What Are The Different Types of CDs And How Do They Work

If you’re thinking about ways to save your money, consider putting it in certificate of deposit (CD). A CD is a bank account with an interest rate that is generally higher than a regular savings account. CDs typically have a fixed-term length, fixed-term rate and a fixed date of withdrawal, known as the maturity date. They generally have a minimum and maximum dollar amount required to get things started.

CDs were extremely popular in the 1980s and 1990s when interest rates were high, once hitting an all-time high of 18% APY (Annual Percentage Yield). Lower interest rates for the last two decades have diminished consumer interest in CDs, but they're now back in fashion as rates have reached their highest level in 22 years.  

Now that you know what a CD is and what it offers, let’s look at different types of CDs. In exchange for locking in the interest rate, you set it (deposit your money), forget it (don’t withdraw), and let it grow (earn interest) until your CD is fully matured (reached its term). But CDs aren’t one size fits all. Here's a breakdown of the different types of CDs so you can decide which best fits your needs to reach your savings goals.   

Types of CDs 

Fixed-Rate CD

Fixed-rate CDs are the most common. These CDs supply a fixed interest rate for the duration of the CD, which typically ranges from three months to five years.   

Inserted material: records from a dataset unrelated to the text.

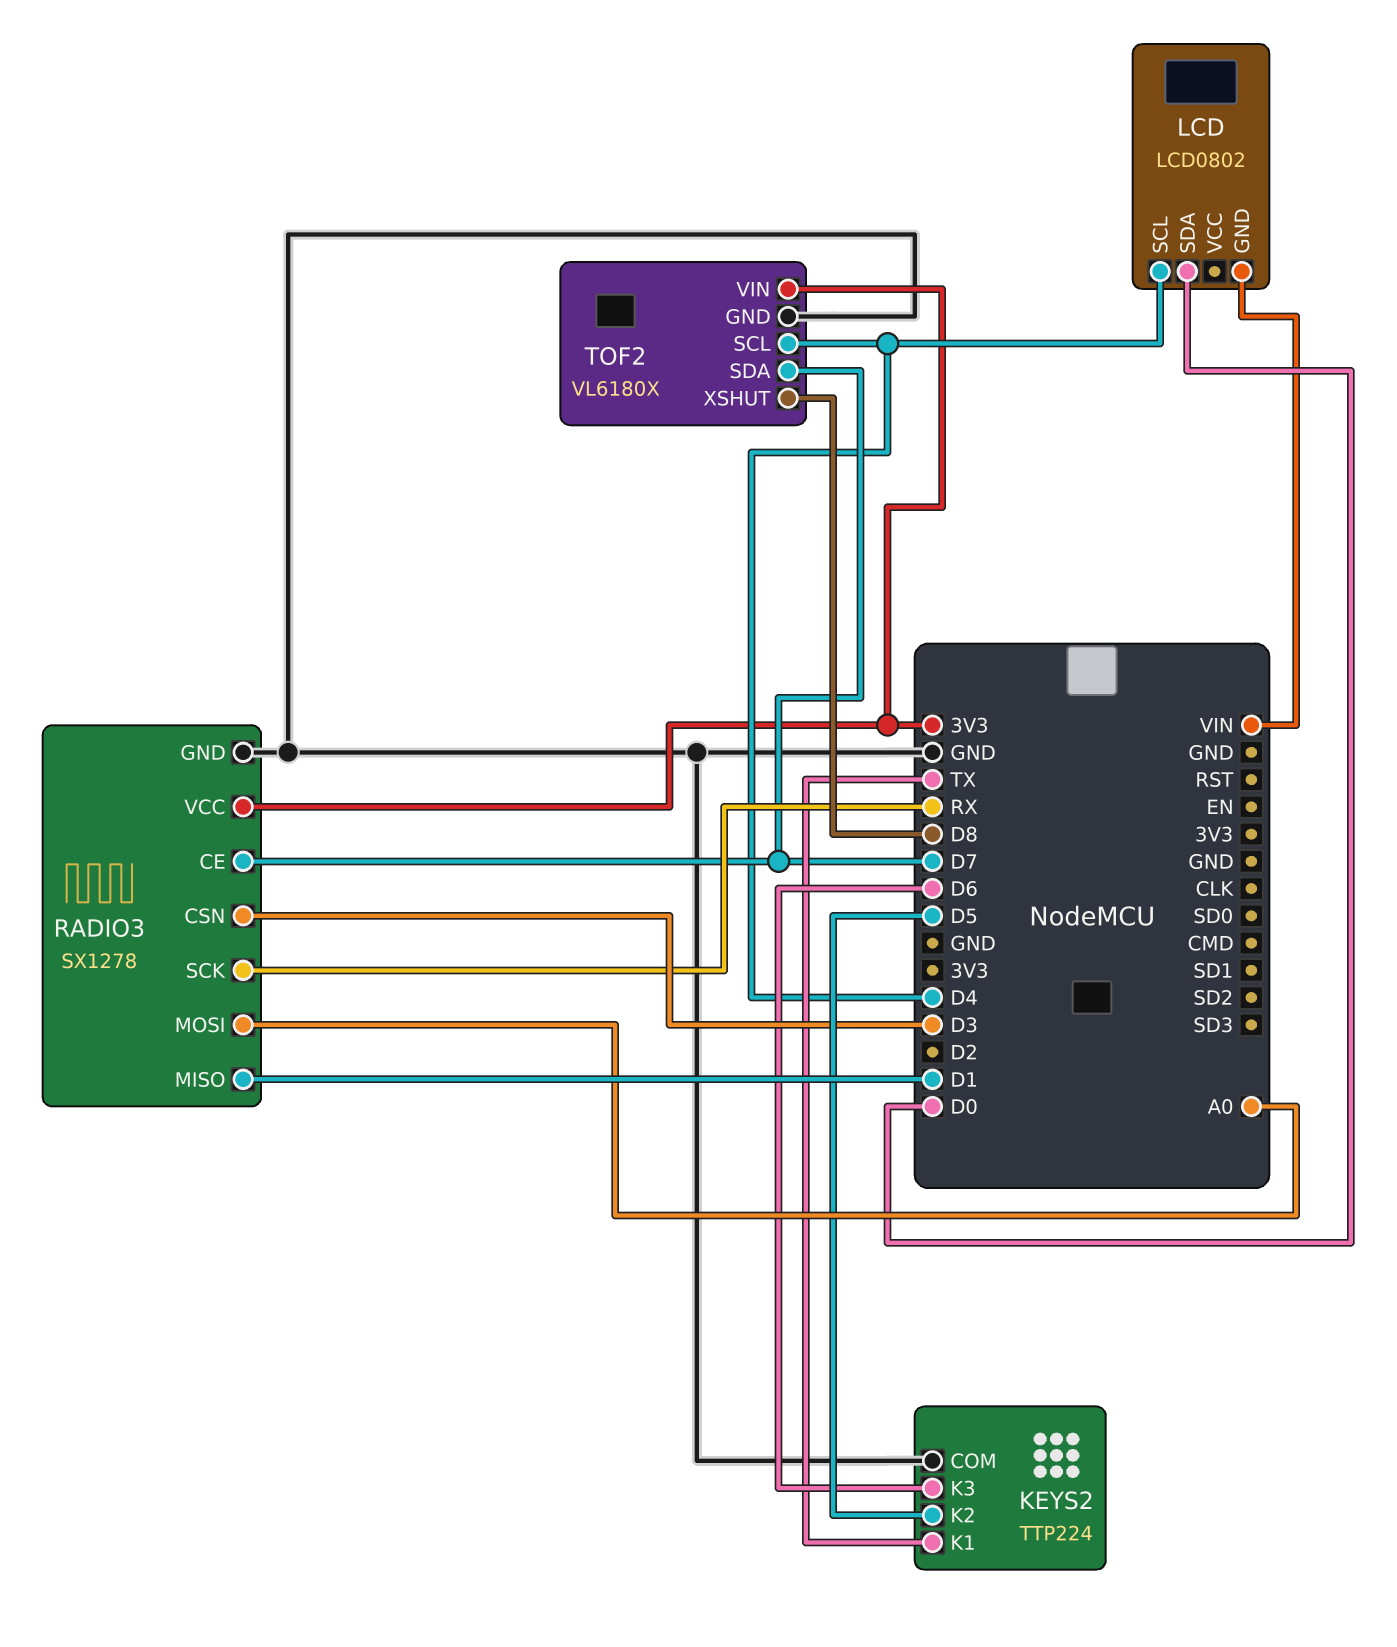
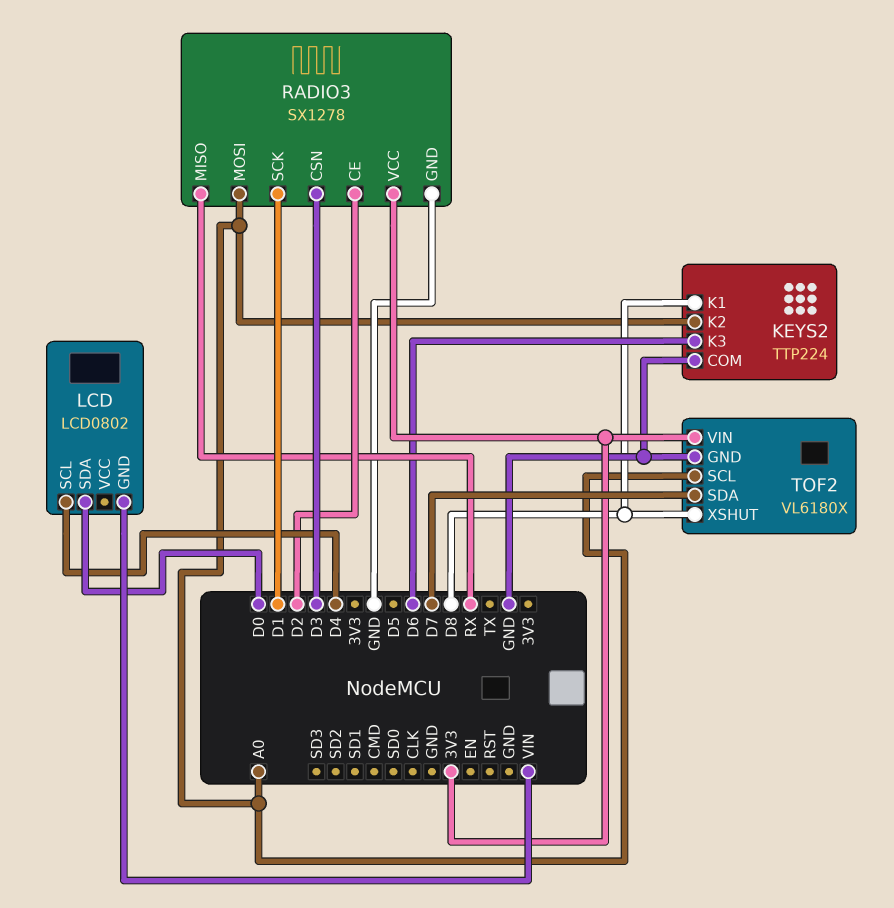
KEYS2 pin K1: TX -> D8
KEYS2 pin K2: D5 -> A0
RADIO3 pin CE: D7 -> D2
RADIO3 pin MISO: D1 -> RX
RADIO3 pin SCK: RX -> D1
TOF2 pin SCL: D4 -> A0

This CD often offers a higher interest rate than other types of CDs. While the general rule is that longer-term CDs usually offer a higher return, that isn’t always the case.  An inverted yield curve may result in shorter-term CDs delivering a higher yield.  

Jumbo CD

Bigger doesn’t always mean better, but in this case, some would say it is. Everything that is required (minimum deposit), available (interest rate), and earned (anticipated earnings) from this CD is as it sounds - Jumbo. Jumbo CDs require a higher deposit – typically $100,000 but could be as high as $1,000,000 minimum – but in return, it pays a higher rate of interest equating to more savings.

When you have a bigger nest egg that you’d like to keep in a safe place, you’ll gain more than a traditional CD by opening a Jumbo CD.  

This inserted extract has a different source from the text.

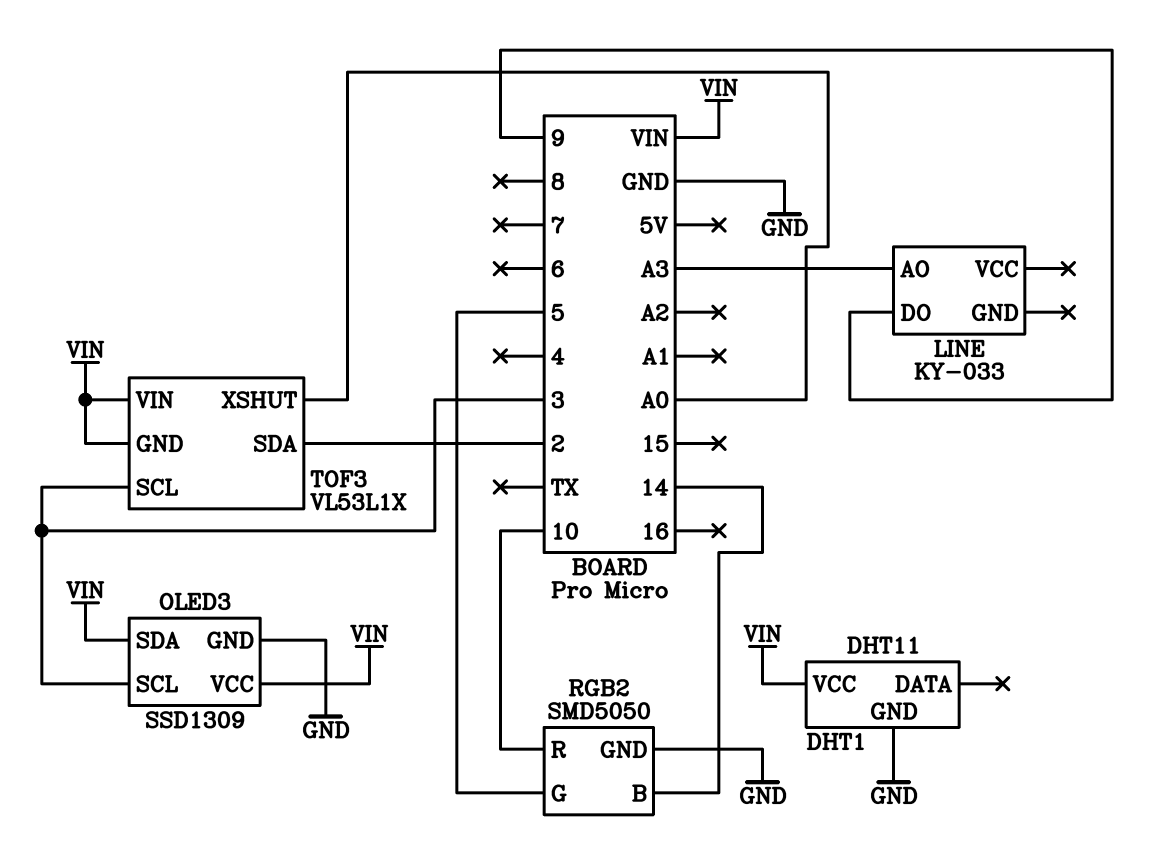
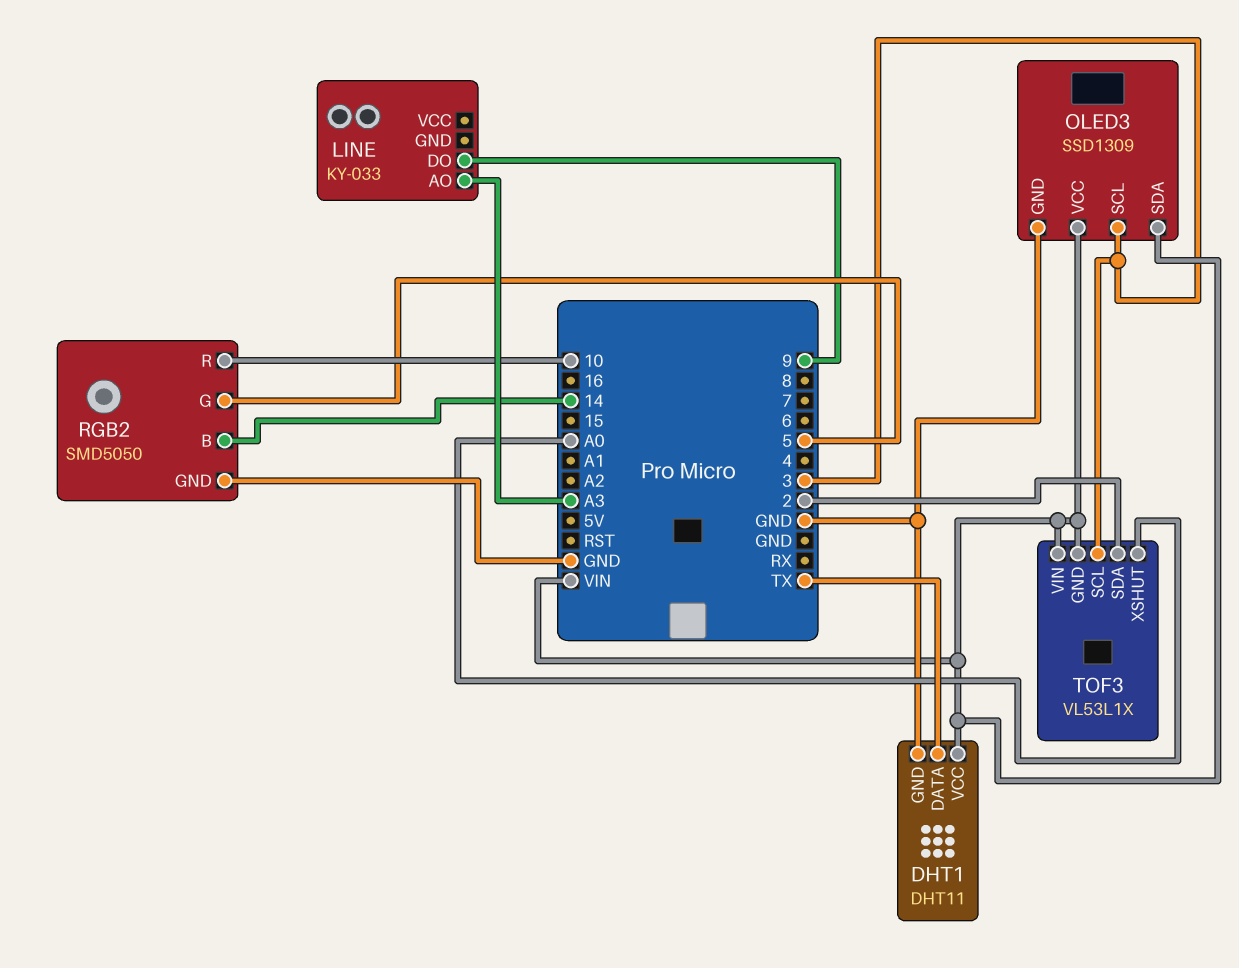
DHT1 pin DATA: none -> TX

It’s important to ask financial institutions if they have Jumbo CD rates, as not all offer them. 

Liquid CD or No Penalty CD

For a not-so-traditional twist, there is the Liquid CD. Surprisingly, this type of CD takes the disadvantage of CDs and turns it into an advantage. The Liquid CD (also known as the no-penalty CD) allows you to withdraw your money without penalty prior to maturity.  

So, if you need the money before it matures or find a better investment, this could be the CD for you. The disadvantage is that these CDs typically will have a lower interest rate than other types of CDs. 

Bump-Up CD

What if we told you about a CD that can be changed in response to rising or falling interest rates? The Bump-Up or Variable CD will keep your money for a set period but allows you to modify the initial interest rate if you request the change based on the agreed-upon terms.  

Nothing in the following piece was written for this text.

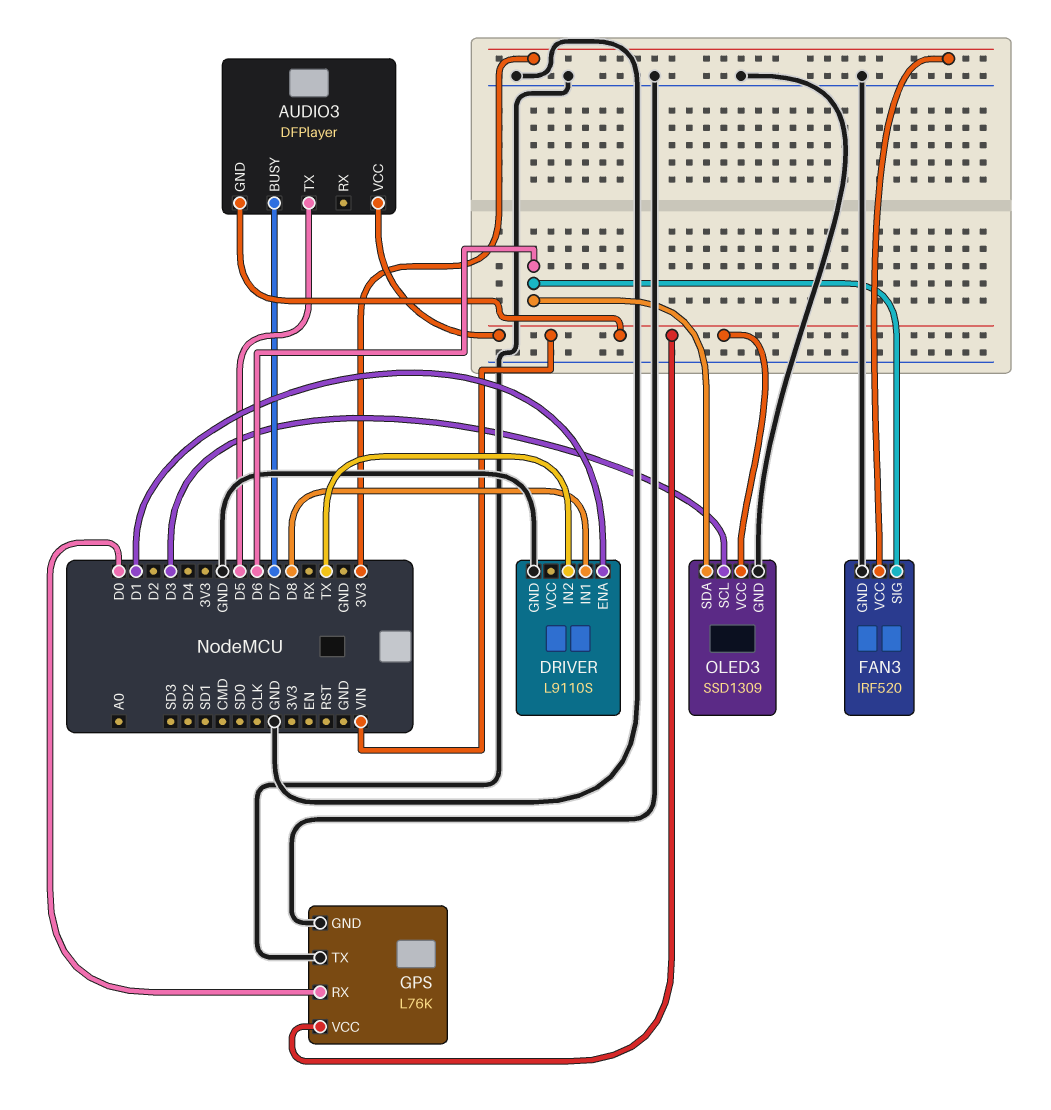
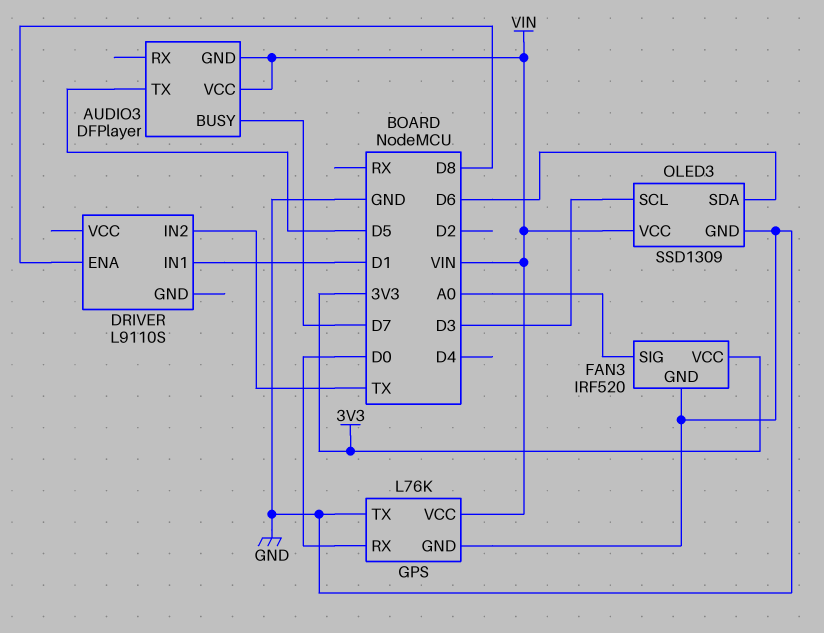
DRIVER pin ENA: D1 -> D8
DRIVER pin GND: GND -> none
DRIVER pin IN1: D8 -> D1
FAN3 pin SIG: D6 -> A0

The advantage - you can earn more money if interest rates rise throughout your term. The disadvantage – if interest rates do not climb during your term and your yield remains the same or if interest rates fall, the yield may not be the same depending on the terms of the variable rate CD.  

Add-On CD

You may be asking yourself, does "add on" mean what I think it means? Aren’t you locked in with the amount that you initially started with? Usually this is true, but with an Add-On CD, you can deposit more in the account to add on to the principal.  

Since you are allowed to add to your original deposit, be aware of the disadvantages. Add-On CDs generally offer lower interest rates in exchange for your ability to add new funds into the account.   

Note that you should find out how many extra deposits are available to you, as most financial institutions limit the number of deposits you may make based on the duration of the term.  

How do I choose?

Choosing your CD ultimately depends on your goals and how long you want to save. Once you determine your savings goals, you’ll be able to decide on the CD that will help you achieve them. Consider factors such as interest rates, terms, and your financial objectives.